I'm not sure where this should take us necessarily. But hopefully the death of George Tiller will bring the abortion debate to a new level that will finally lead us to that hoped-for victory.
Nathan O'Halloran, SJ
3 comments:
I remember last year, the spring of 2008, when a group from BC went to NY to meet with a priest who runs a pro-life apostolate and trains people to protest at abortion clinics. He's converted doctors. He told this one story, relayed to me by the group that went down...

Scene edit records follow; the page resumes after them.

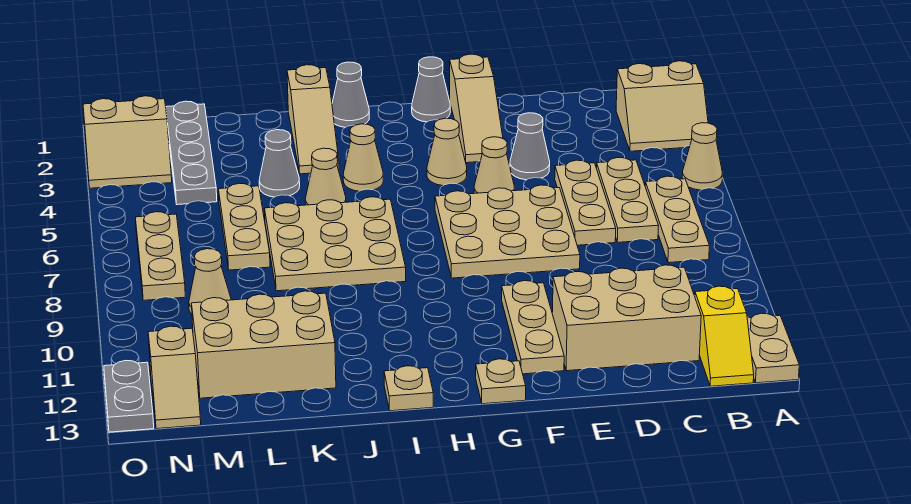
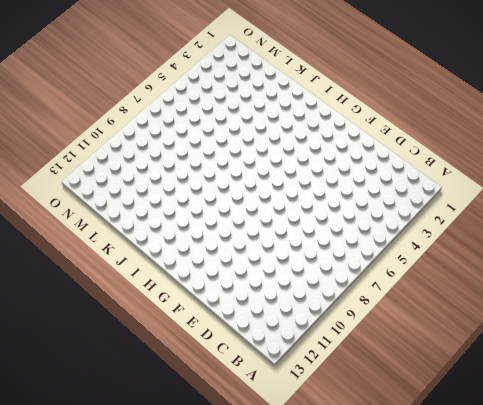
none -> tan slope A2:B3 level 1 top 2
none -> tan cone A5 level 1
none -> tan plate A12:A13 level 1
none -> tan plate B6:B8 level 1

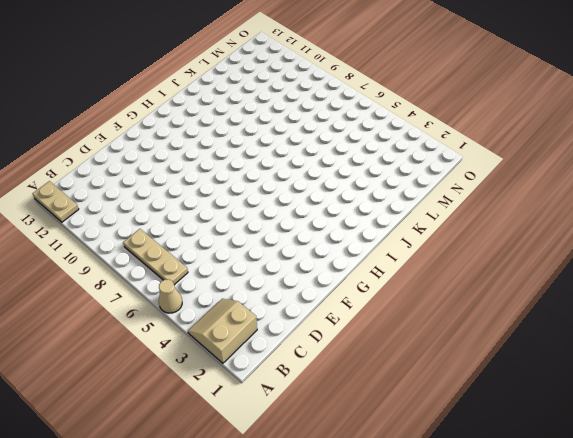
none -> yellow slope B12:B13 level 1 top 12
none -> tan plate C5:C7 level 1
none -> tan brick C11:E12 level 1
none -> tan plate D5:D7 level 1

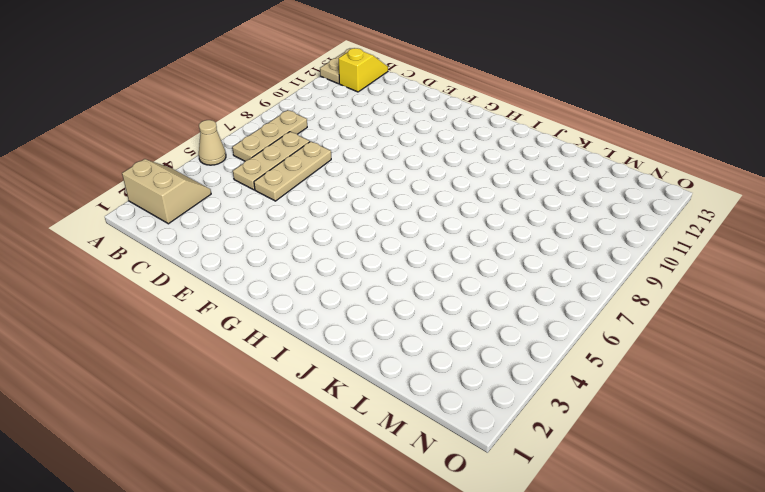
none -> tan brick C11:E12 level 1
none -> grey cone E4 level 1
none -> tan plate E6:G8 level 1
none -> tan slope F1:F3 level 1 top 1

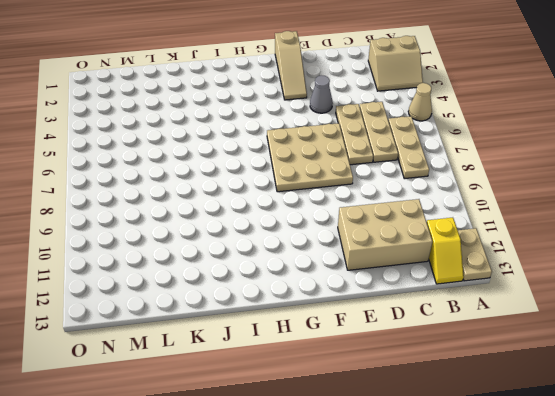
none -> tan cone F5 level 1
none -> tan plate F10:F12 level 1
none -> grey cone G1 level 1
none -> tan cone G4 level 1

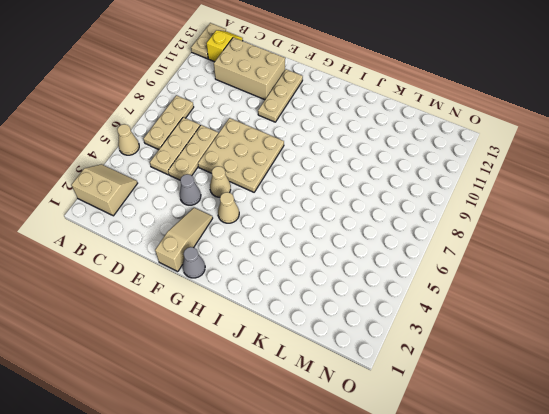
none -> tan plate G13 level 1
none -> grey cone I1 level 1
none -> tan cone I4 level 1
none -> tan plate I6:K8 level 1

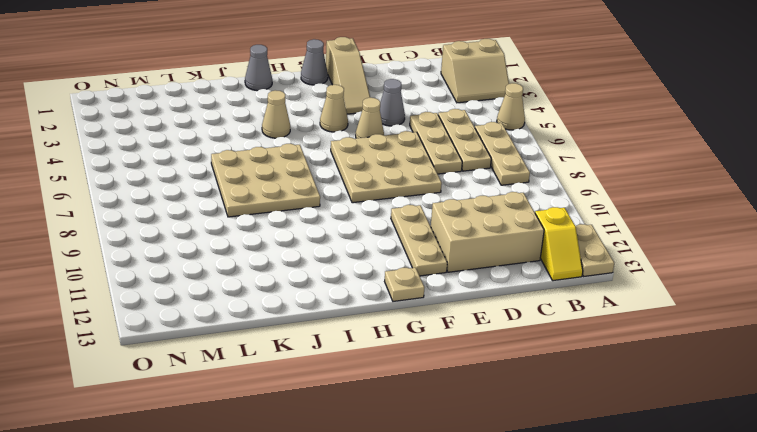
none -> tan plate I13 level 1
none -> tan slope J1:J3 level 1 top 1
none -> tan cone J5 level 1
none -> grey cone K4 level 1

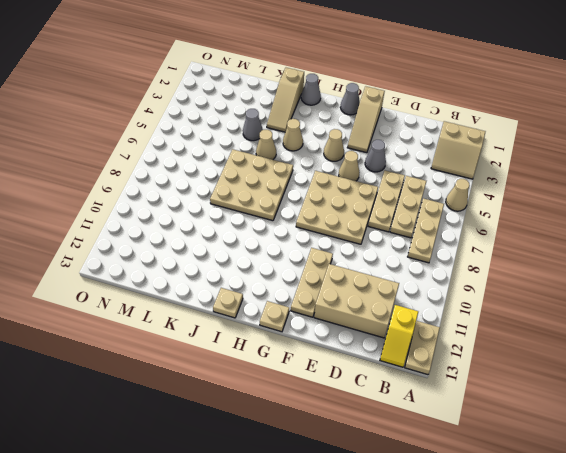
none -> tan brick K11:M12 level 1
none -> tan plate L5:L7 level 1
none -> grey plate M1:M4 level 1
none -> tan cone M9 level 1

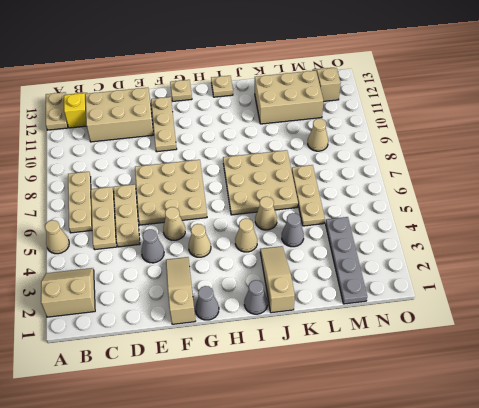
none -> tan slope N2:O3 level 1 top 2
none -> tan plate N6:N8 level 1
none -> grey plate O12:O13 level 1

After a few weeks of praying at the clinic (no megaphones, no shouting, just quiet prayer) he saw the doctor walking in. He said, "I just want to say, I know you believe you are doing good, and if any member of the pro-life movement has ever treated you uncharitably, I want to apologize on behalf of the movement." The doctor said thank you and that was that. After a few weeks, the priest said, "Would you pray an Our Father with us?" The doctor began standing with them while they prayed one every day before walking into the clinic. Six months later the doctor came out and said, "I'm done." One nurse said, "Every time you sang 'Amazing Grace' we stopped doing our work inside until it was over."
That's the power of Love.
I wonder if the Obama offer of dialogue on abortion includes open, frank, two-way discussion of the issue that is central to pro-lifers: that abortion constitutes the killing of a human life. In the early days after Roe v. Wade was decided, many pro-choice proponents made arguments that most people today would consider disingenuous: it's just a "clump of cells," analogies to parasital life, etc. Perhaps because of the ubiquity of ultrasound, I don't hear those kinds of arguments from intelligent people today. Most proponents of legalised abortion simply dodge the issue of the taking of human life by declaring it insoluble and off-limits for reasoned discussion--an inherently religious or personal matter on which we should "trust" women to do the right thing. A notable exception is Camille Paglia, who openly acknowledges that abortion kills a human life but nevertheless feels it is important that we have that right.
I do believe that dialogue between people with opposing viewpoints is important. However, it will not be a very fruitful endeavor if the rules of engagement dictate that the central concern of one dialogue partner cannot openly and honestly be discussed.
It is time to universalize our movement, removing it from the shade of any party and any ideology.
That is a great goal. Sadly it is not within the power of the Pro Life movement if certain parties and certain ideologies refuse to accept the Pro Life position. It is not prolifers' fault that they can't get a hearing in the Democratic Party or among leftists generally.
Also, thanks for that link to Weigel's article. His analysis was insightful and balanced as always, your disparaging comments notwithstanding.